Materials and methods
Reliability
For reliability testing, data from twenty eight (thirteen female, fifteen male) healthy subjects (age 24.1 ± 2.5 years) were obtained for each test. Exclusion criteria included previous knee, hip or ankle injuries as well as current pain somewhere of the musculoskeletal system. Before testing, each subject completed a 15-min warm-up at a submaximal level on a bike cycle, followed by 5 min of individual dynamic stretching and jumping. The order of the test stations were similar to the subsequent recommendations of the present test battery, starting with TL-ST and OL-ST on a MFT Challenge Disc, followed by all jumping test with the Myotester (TL-CMJ, OL-CMJ, TL-PY), the OL-SY and finally the TL-QFT. On each test station, each subject performed two trials for familiarization.

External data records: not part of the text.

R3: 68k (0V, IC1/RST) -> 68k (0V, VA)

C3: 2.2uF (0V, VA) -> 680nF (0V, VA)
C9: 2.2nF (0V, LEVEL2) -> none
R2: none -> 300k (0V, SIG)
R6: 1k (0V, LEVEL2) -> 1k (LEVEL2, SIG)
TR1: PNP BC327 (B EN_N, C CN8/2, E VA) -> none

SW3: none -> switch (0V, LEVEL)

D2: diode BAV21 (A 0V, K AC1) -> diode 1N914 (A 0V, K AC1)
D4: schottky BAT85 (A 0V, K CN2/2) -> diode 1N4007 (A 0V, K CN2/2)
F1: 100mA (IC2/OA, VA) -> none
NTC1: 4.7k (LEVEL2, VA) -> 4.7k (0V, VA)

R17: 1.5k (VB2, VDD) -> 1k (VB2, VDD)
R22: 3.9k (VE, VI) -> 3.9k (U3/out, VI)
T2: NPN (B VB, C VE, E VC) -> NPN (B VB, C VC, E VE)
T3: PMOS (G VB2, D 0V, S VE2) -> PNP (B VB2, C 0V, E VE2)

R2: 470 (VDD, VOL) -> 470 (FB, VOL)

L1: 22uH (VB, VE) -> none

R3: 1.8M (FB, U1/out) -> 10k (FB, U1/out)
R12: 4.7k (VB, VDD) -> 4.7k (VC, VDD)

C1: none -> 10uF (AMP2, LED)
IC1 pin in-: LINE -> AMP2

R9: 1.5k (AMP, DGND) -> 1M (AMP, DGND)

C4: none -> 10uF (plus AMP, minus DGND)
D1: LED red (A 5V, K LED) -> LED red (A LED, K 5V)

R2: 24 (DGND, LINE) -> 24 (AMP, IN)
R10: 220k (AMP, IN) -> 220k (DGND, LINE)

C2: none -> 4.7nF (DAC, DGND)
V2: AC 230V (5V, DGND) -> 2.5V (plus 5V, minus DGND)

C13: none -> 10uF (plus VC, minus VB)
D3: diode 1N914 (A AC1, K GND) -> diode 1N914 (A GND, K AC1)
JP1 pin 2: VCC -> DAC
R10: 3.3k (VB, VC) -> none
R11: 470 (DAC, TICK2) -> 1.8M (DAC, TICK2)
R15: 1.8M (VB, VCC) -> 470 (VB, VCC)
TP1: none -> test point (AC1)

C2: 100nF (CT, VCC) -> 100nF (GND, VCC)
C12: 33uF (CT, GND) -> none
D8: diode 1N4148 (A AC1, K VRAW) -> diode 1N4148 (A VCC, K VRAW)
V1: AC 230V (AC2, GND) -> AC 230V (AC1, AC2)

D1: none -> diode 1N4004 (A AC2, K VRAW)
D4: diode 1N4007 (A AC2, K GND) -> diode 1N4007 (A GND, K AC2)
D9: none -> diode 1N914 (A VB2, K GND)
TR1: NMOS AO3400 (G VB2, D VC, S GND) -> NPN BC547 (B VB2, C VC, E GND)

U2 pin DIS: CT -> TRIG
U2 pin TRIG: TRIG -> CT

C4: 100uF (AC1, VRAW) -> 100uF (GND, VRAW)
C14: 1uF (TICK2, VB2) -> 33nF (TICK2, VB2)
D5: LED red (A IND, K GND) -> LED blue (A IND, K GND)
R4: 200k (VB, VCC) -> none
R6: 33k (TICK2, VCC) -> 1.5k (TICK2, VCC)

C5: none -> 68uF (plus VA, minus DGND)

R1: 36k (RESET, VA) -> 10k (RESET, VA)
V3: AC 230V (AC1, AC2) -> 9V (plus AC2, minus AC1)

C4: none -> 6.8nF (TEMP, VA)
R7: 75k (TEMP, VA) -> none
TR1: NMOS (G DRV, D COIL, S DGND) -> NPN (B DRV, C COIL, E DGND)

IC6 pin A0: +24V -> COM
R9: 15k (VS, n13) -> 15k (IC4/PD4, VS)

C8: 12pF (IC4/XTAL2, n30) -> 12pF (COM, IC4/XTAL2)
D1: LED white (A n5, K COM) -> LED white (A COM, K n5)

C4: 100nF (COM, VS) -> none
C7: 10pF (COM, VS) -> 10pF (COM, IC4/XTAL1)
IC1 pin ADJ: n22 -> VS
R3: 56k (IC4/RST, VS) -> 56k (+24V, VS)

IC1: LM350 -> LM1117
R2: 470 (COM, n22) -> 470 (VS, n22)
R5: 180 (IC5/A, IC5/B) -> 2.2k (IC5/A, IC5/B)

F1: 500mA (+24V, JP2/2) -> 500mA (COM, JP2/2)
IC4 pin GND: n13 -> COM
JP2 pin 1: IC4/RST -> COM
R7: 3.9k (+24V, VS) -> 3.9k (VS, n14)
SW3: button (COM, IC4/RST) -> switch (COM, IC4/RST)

After a rest of 3 min, the test was performed until three successful and valid trials were made. To ensure adequate recovery between tests, each subject got 5 min of rest between the test stations. Test procedure and equipment were the same as used for the evaluation of normative data. The test leader of each station was the same between test and re-test. Verbal encouragement and instructions were standardized. There was a 5-day interval between the tests, and subjects were asked to avoid strenuous physical activity 3 days before testing.
Normative data
Over the 2-year period of data collection, more than 450 subjects were randomly selected to participate in this study. The participants were not engaged in competitive sports and had no experience with activities similar to the exercises used in the test battery. Prior to testing, the procedure, including possible risks and benefits, was explained to the subjects. They (or, if under 18 years of age, their legal guardians) were asked to read and sign the informed consent document. Exclusion criteria included previous knee, hip or ankle injuries. Additionally, none of the subjects exhibited evidence of acute pain. We only included subjects who performed all tests in the specified order. In total, data from 434 subjects were included in the study. For each subject, age, height, weight, body mass index (BMI) and the dominant leg were recorded (Table 1). Based on the study by Coren et al. [11] who used similar survey items to determine a person’s dominant leg, we asked the following question: “Which leg do you use to push a ball as strongly as possible?” Based to the result, each participant had to perform the following two tests, in which the first leg used was defined as the dominant leg.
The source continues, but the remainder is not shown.